We've implemented a custom `BPETokenizer` class that encapsulates the BPE logic. Here's a breakdown of its key components and how it operates based on the executed code:

1.  **`__init__(self, text, num_merges)`**: The constructor initializes the tokenizer with the training text and the desired number of merges. It then calls the `train()` method.

2.  **`_get_initial_tokens()`**: This helper method prepares the input text by splitting it into words and converting each word into a list of characters, appending a special `</w>` token to mark word boundaries. This character-level representation forms the initial vocabulary.

3.  **`_get_stats(word_tokens)`**: This function iterates through the current list of word tokens (which can be individual characters or merged subword units) and counts the frequency of all adjacent pairs.

4.  **`_merge_pair(word_tokens, pair, new_token)`**: This function takes the current word tokens, the most frequent `pair` identified, and a `new_token` (which is the concatenation of the pair). It then replaces all occurrences of that `pair` in the `word_tokens` list with the `new_token`.

5.  **`train()`**: This is the core training method. It iteratively performs `num_merges`:
    *   It calls `_get_stats()` to find the most frequent pair.
    *   It creates a `new_token` from this pair.
    *   It updates the `merges` dictionary to record this operation (`(pair): new_token`).
    *   It calls `_merge_pair()` to apply the merge across all current word tokens.
    *   The `new_token` is added to the `vocabulary`.
    
    The output `Learned merges` shows the sequence of pairs that were merged and their resulting tokens, e.g., `('a', 't'): 'at'`.

6.  **`tokenize(text_to_tokenize)`**: This method takes a new sentence and applies all the learned merges in the order they were discovered during training.
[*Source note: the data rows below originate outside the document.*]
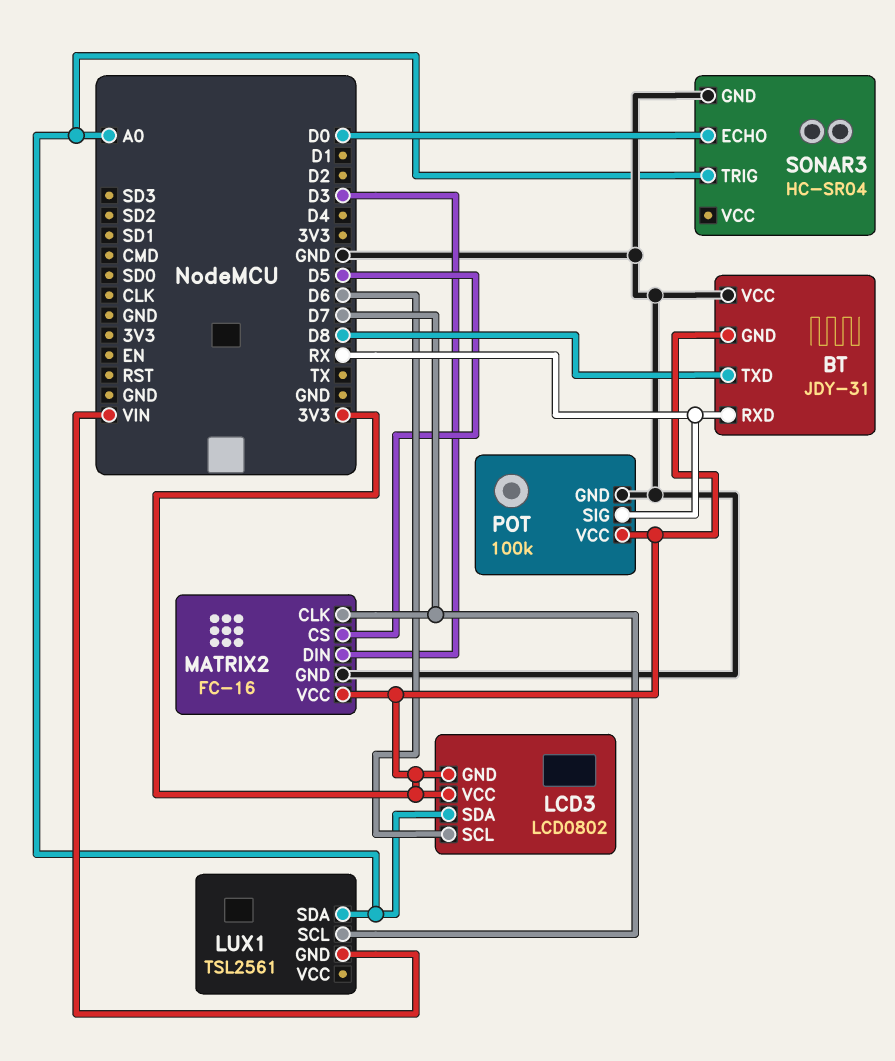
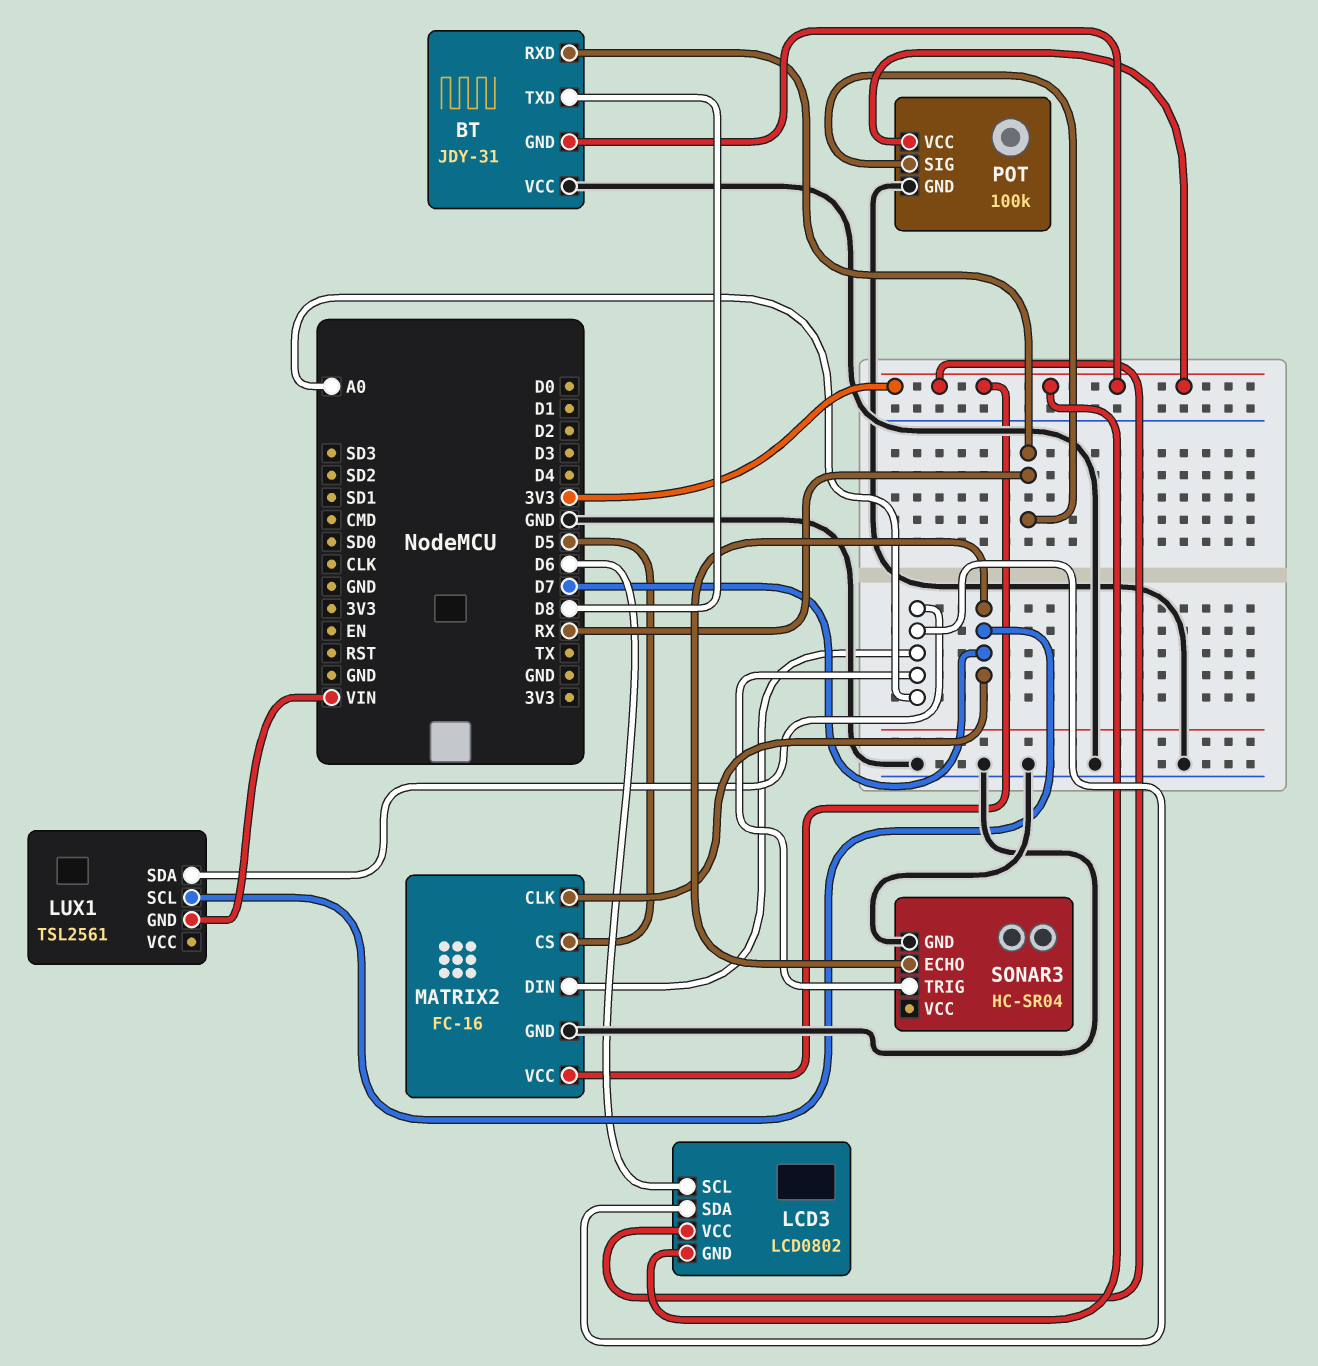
MATRIX2 pin DIN: D3 -> A0
SONAR3 pin ECHO: D0 -> D7

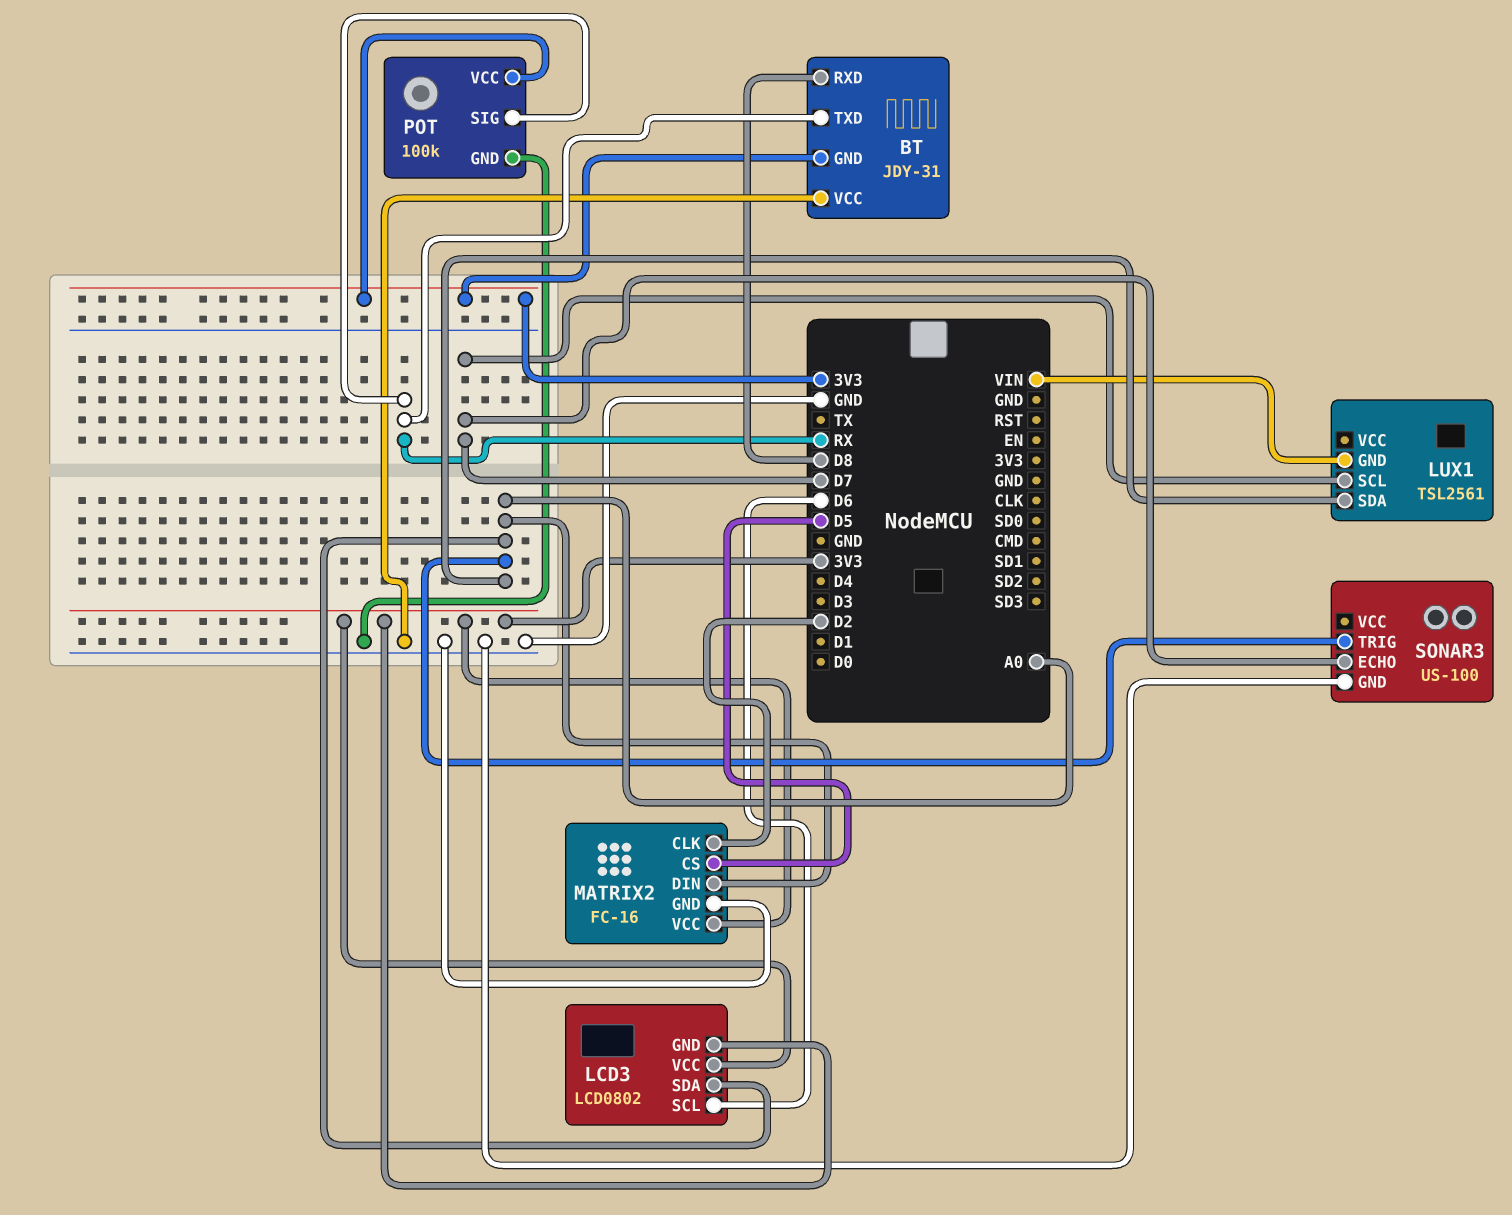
BT pin RXD: RX -> D8
BT pin TXD: D8 -> RX
MATRIX2 pin CLK: D7 -> D2
SONAR3: HC-SR04 -> US-100

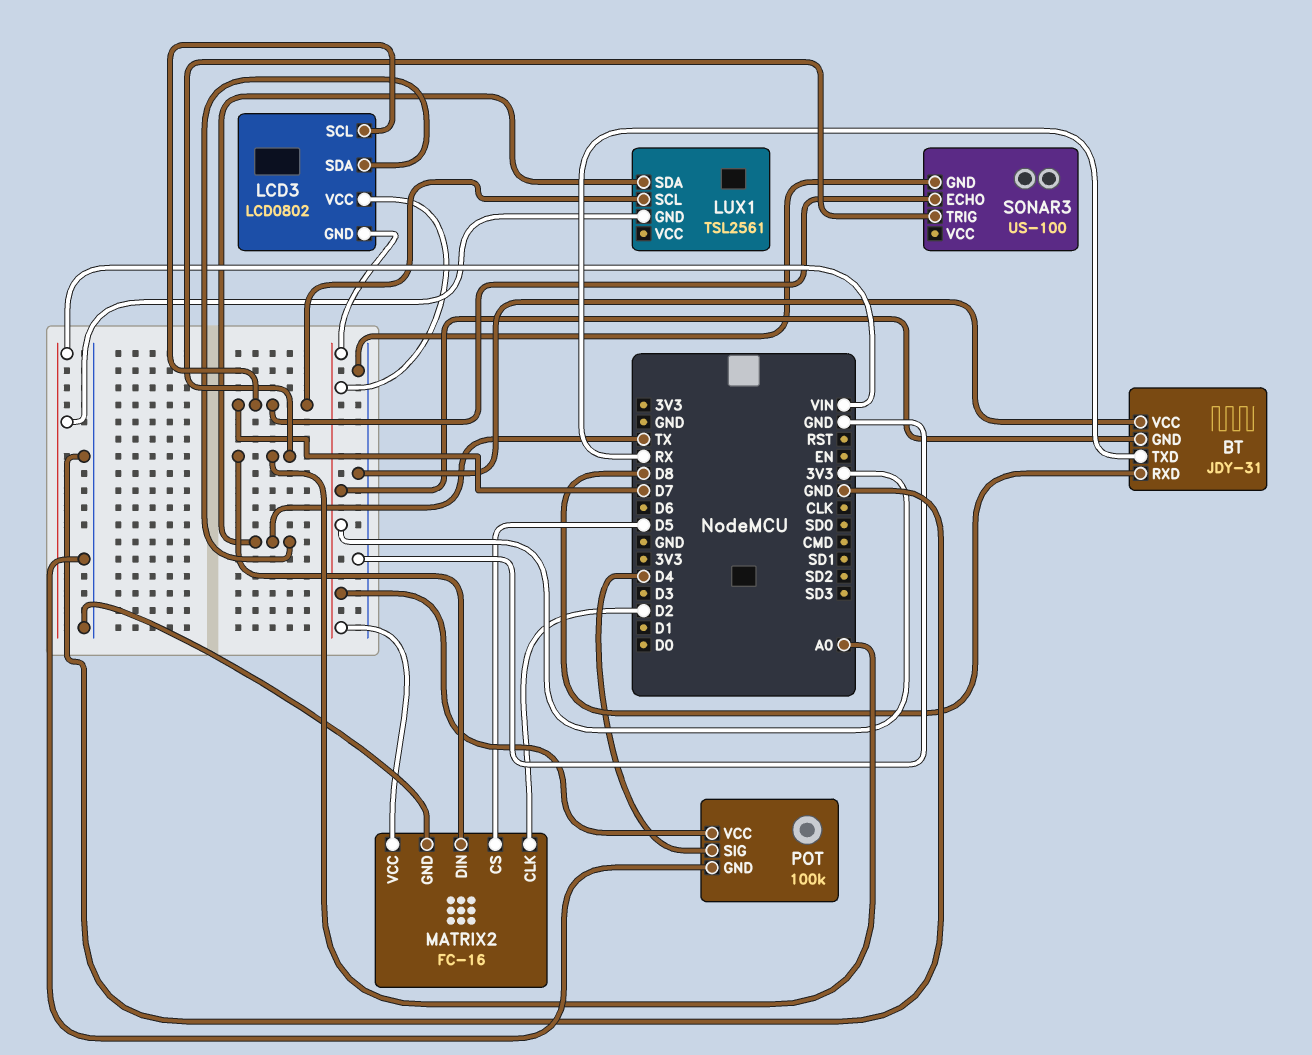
LCD3 pin SCL: D6 -> D7
LCD3 pin SDA: A0 -> TX
LUX1 pin SDA: A0 -> TX
POT pin SIG: RX -> D4

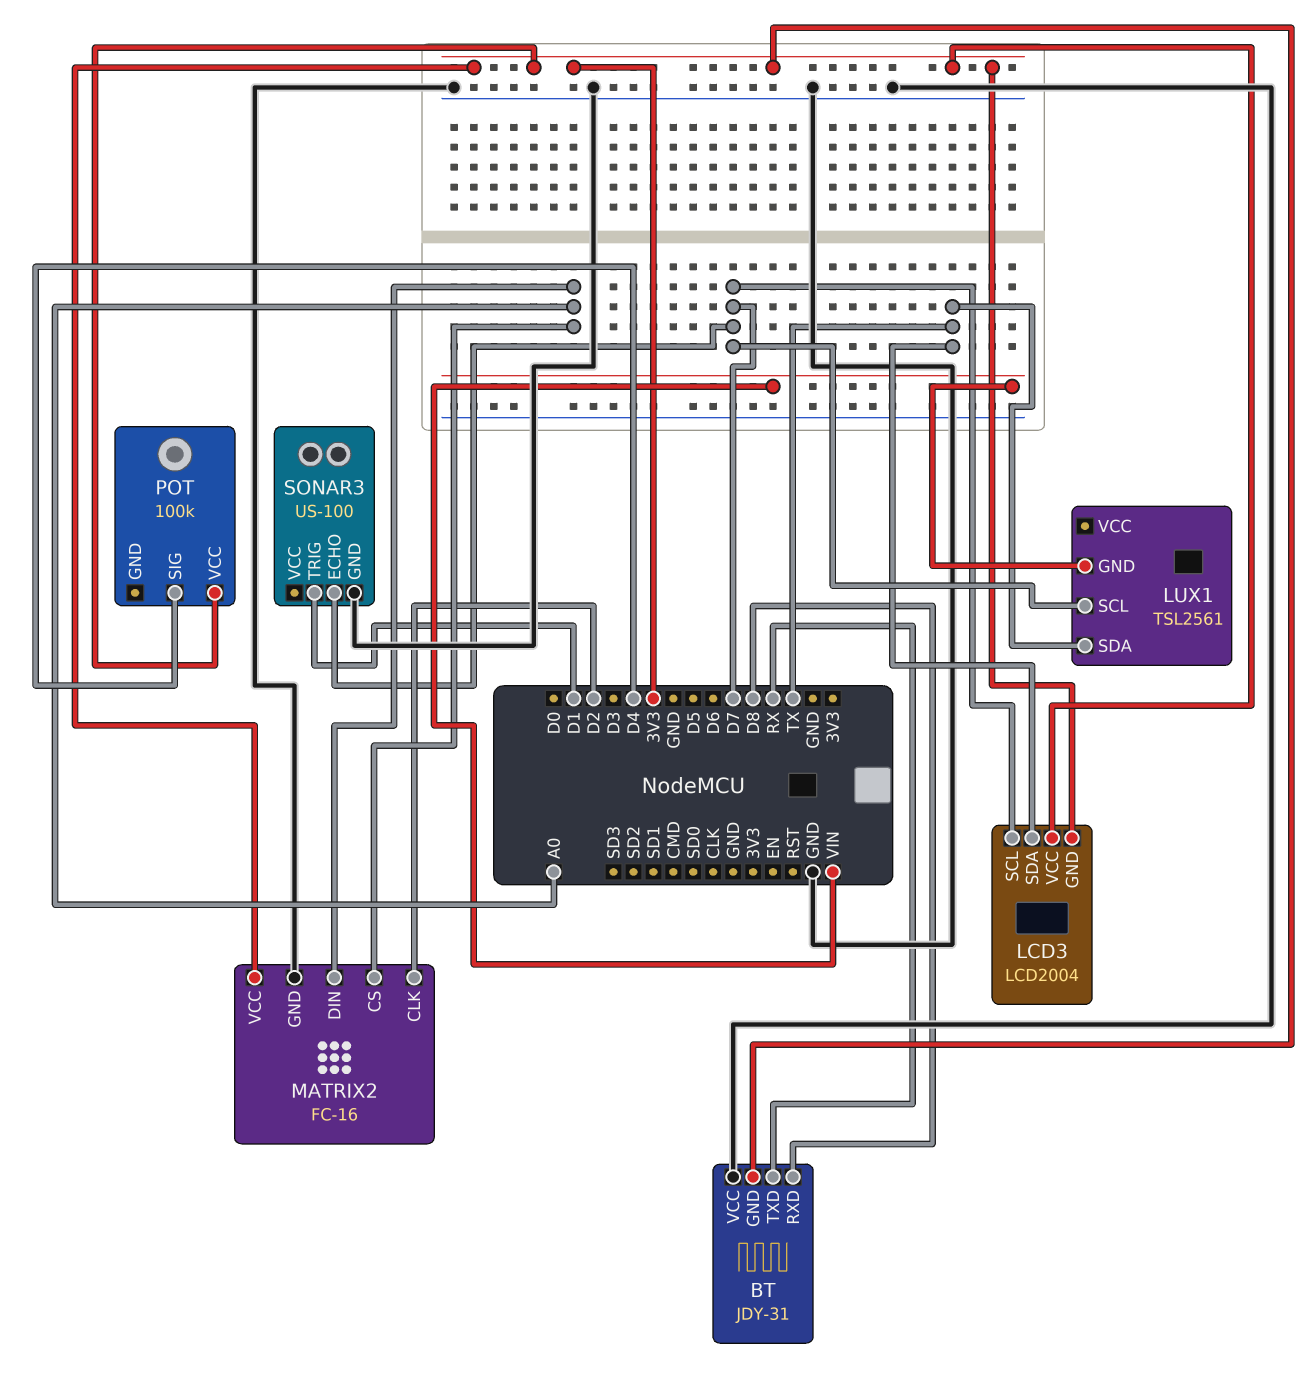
LCD3: LCD0802 -> LCD2004
MATRIX2 pin CS: D5 -> A0
POT pin GND: GND -> none
SONAR3 pin TRIG: A0 -> D1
It starts by breaking the new text into character-level tokens (with `</w>`) and then iteratively replaces character pairs with learned subword units until no more merges can be applied. The `Encoded tokens` output demonstrates this process, showing how words like "cat" and "hat" are represented by their learned subword tokens `cat</w>` and `hat</w>` respectively.

7.  **`decode(tokens)`**: This simple method reverses the tokenization by joining the tokens back into a string and replacing the `</w>` tokens with spaces to reconstruct the original text. The `Decoded text` output confirms that the tokenization and decoding process is reversible and accurate.

This implementation provides a clear illustration of how BPE incrementally builds a subword vocabulary and uses it to tokenize text, handling both common words and out-of-vocabulary terms efficiently.

### What is Byte Pair Encoding (BPE)?

Byte Pair Encoding (BPE) is a data compression technique that is also widely used in natural language processing (NLP) for tokenization, especially in subword tokenization. It works by iteratively merging the most frequent pair of adjacent characters or character sequences into a new, single token.

**How it works:**

1.  **Initialize Vocabulary:** Start with a vocabulary of individual characters present in the training text.
2.  **Count Pairs:** Identify all adjacent pairs of tokens in the training data and count their frequencies.
3.  **Merge Most Frequent Pair:** Replace all occurrences of the most frequent pair with a new, combined token.
4.  **Repeat:** Go back to step 2 and repeat the process for a fixed number of merge operations or until the vocabulary reaches a desired size.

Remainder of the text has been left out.